Au milieu d’une vague croissante et généralisée de violence dans le pays[1], l’État de Mexico a lancé sa toute première Alerte Genre. L’AWID s’est entretenue avec María Luz Estrada et Patricia Bedolla de l’Observatorio Ciudadano Nacional de Feminicidios (Observatoire National Citoyen des Féminicides) pour en savoir plus sur ce que signifie l’Alerte pour les défenseuses des droits humains dans cet État.        


Le 28 juillet 2015, le Système national pour prévenir, traiter, sanctionner et éradiquer la violence à l’égard des femmes (SNPASEVM) a lancé pour la première fois dans son histoire ce qu'on appelle l’Alerte Genre, dans 11 communes de l’État de Mexico. Elle sera mise en place dans les communes de Ecatepec, Nezahualcóyotl, Valle de Chalco, Toluca, Tlalnepantla, Naucalpan, Chimalhuacán, Tultitlán, Ixtapaluca, Cuautitlán Izcalli et Chalco.

Face à la pression et au travail effectué par les organisations de la société civile, les autorités de l’État de Mexico ont dû reconnaître la gravité de la violence systémique à l’égard des femmes. Un groupe[2] multidisciplinaire et interinstitutionnel  a mené une enquête émise dans un rapport qui se fonde notamment sur l’information fournie par le gouvernement de l'État de Mexico, ainsi que par l’Observatoire et la Commission Mexicaine pour la Défense et Promotion des Droits Humains A.C (CMDPDH). L’Observatoire souligne que « l’enquête mentionnée a été complétée par l’analyse de statistiques officielles et  des entretiens avec les autorités et les familles des victimes de la violence féminicide ».

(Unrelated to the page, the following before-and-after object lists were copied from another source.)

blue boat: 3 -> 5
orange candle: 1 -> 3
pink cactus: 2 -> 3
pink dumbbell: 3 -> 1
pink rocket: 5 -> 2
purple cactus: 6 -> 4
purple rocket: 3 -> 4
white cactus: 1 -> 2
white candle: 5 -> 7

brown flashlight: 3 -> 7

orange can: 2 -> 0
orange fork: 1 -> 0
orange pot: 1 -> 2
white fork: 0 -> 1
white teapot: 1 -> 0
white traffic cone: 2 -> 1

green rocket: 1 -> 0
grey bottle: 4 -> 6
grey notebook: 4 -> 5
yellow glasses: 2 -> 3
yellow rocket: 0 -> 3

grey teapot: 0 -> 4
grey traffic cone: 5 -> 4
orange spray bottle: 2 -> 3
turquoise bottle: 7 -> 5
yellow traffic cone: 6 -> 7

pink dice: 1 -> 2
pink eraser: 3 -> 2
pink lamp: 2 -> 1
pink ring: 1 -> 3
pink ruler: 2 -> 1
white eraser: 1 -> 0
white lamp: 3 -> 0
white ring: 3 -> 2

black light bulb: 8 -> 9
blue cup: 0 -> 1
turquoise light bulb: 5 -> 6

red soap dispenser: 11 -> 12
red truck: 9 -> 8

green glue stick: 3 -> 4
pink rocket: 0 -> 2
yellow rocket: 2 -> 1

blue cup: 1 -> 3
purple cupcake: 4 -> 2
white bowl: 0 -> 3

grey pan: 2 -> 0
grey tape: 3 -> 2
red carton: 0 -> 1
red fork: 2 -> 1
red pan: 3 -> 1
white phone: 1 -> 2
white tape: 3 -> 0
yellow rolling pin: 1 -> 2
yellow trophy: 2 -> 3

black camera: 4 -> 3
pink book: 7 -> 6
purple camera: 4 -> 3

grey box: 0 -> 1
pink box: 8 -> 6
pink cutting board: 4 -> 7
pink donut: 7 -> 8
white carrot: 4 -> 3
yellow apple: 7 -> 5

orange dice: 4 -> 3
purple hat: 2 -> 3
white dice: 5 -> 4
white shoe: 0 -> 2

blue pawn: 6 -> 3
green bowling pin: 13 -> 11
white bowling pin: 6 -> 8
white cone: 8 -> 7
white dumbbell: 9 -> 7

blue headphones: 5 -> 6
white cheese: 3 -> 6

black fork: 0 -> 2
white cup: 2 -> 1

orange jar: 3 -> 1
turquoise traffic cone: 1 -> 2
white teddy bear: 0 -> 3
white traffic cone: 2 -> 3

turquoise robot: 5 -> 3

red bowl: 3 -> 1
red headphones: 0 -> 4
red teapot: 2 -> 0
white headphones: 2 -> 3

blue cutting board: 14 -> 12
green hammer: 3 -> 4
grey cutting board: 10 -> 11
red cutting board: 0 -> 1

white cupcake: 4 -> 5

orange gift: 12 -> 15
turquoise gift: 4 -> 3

Maria Luz Estrada remarque que «la reconnaissance est un grand progrès. L’État reconnaît ainsi qu’il fait face à un grave problème d’impunité des féminicides, puisqu’environ 70% des assassinats de femmes ne font pas l’objet d’enquêtes. Il reconnaît aussi les 1500 jeunes femmes disparues, dont la plupart viennent de sept des onze communes placées sous Alerte Genre. »

Alerte Genre

La Déclaration de l’Alerte Genre est un mécanisme d’action collective établi par la « loi générale sur l’accès des femmes à une vie exempte de violence » depuis 2007. Dans son article 22, elle soulève un ensemble d’actions gouvernementales d’urgence pour affronter et éradiquer la violence féminicide sur un territoire déterminé, pouvant être menées par les individus ou par la communauté en question. María Luz Estrada suppose que « ces actions sont présentées comme temporaires, mais nous pensons qu’elles ne le seront pas, compte tenu de la situation au Mexique, la décomposition de notre système judiciaire et des politiques publiques qui sont totalement insuffisantes pour éradiquer les inégalités, et encore moins les violences à l’égard des femmes, ce qui a été un grand défi pour les gouvernements. »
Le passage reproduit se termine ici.